React only renders the pages currently in view.
Everything else is a placeholder.

This keeps:

• Memory usage flat
• Frame rates high
• Scrolling smooth

2. Predictive prefetching

As the examiner scrolls, we prefetch the next few pages.
This makes the viewer feel instantaneous.

3. Region‑aware navigation

Because upstream processing identifies structured regions (encounters, imaging, ADLs, etc.), we can:

• Jump directly to relevant sections
• Highlight structured hits
• Sync the viewer with cached summaries

This turns a 10,000‑page document into a navigable, structured experience.

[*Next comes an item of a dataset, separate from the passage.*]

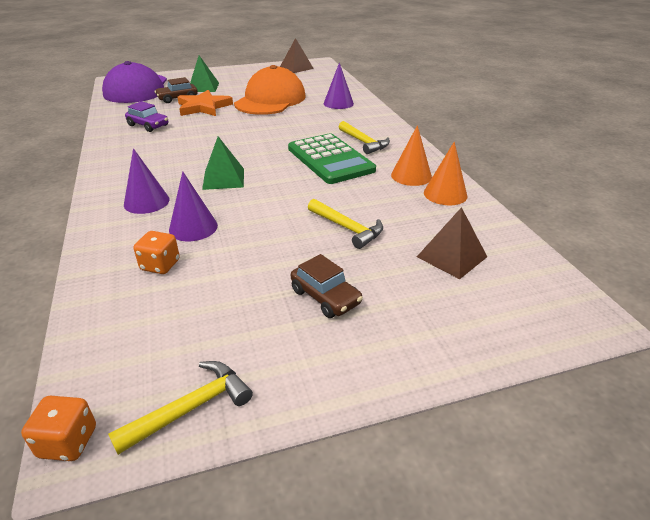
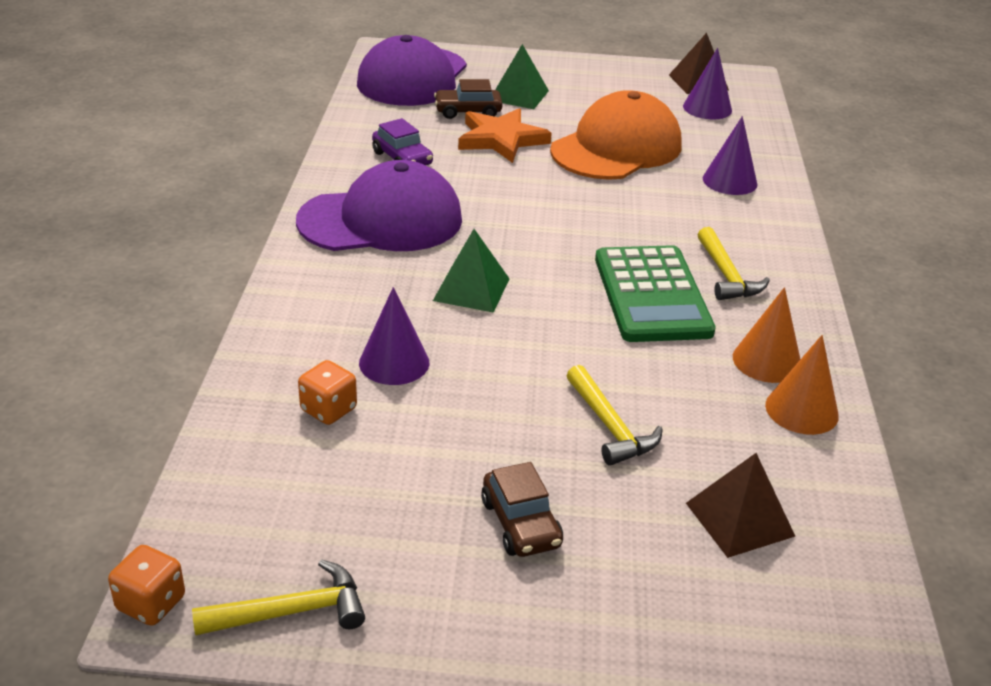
camera: 20 degrees right, 0 degrees up
(146, 202) = (348, 302): purple cone -> purple cone (707, 108)
(149, 156) = (381, 220): none -> purple cap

Docker: Predictable Performance And Easy Scaling

Every part of the delivery layer runs in Docker containers:

• NodeJS servers
• React build artifacts
• Supporting services needed for routing and UI delivery

Docker gives us:

• Consistent performance across environments
• Fast horizontal scaling
• Easy deployment
• Isolation between workloads
• Predictable resource usage

When user load spikes, we scale out.
When cases shift, we rebalance.
When documents grow, performance stays flat.

Workflow Optimization: The Real Differentiator

Rendering is only half the story.
The real value comes from how we optimize examiner workflows.

1. Structured navigation

Examiners jump directly to:

• Regions
• Encounters
• Imaging
• Physician notes
• Summaries

No scrolling. No hunting. No wasted time.

2. Cached summaries

Summaries are generated at case‑processing time, not on demand.
Node simply retrieves them instantly.

This ensures:

• Zero latency
• Zero variability
• Zero load on LLM infrastructure during user activity

3. Fast, filtered search

SOLR search results appear instantly, filtered by:

• Region
• Encounter type
• Date
• Document type

Examiners can find what they need in seconds, even in massive documents.

Performance At National Scale

Supporting 20,000+ users means:

• Every millisecond matters
• Every page request must be predictable
• Every UI interaction must be smooth

We monitor:

• Page retrieval latency
• Render times
• Scroll performance
• Query patterns
• User behavior

When we see repeated patterns, we optimize:

• New structured fields
• New region detectors
• New prefetch rules
• New routing strategies

The system evolves based on real usage.

Why This Architecture Works

NodeJS + ReactJS + Docker gives us:

• High concurrency
• Low latency
• Predictable performance
• Smooth rendering
• Easy scaling
• Workflow‑optimized navigation

And most importantly:

It makes 10,000‑page documents feel small.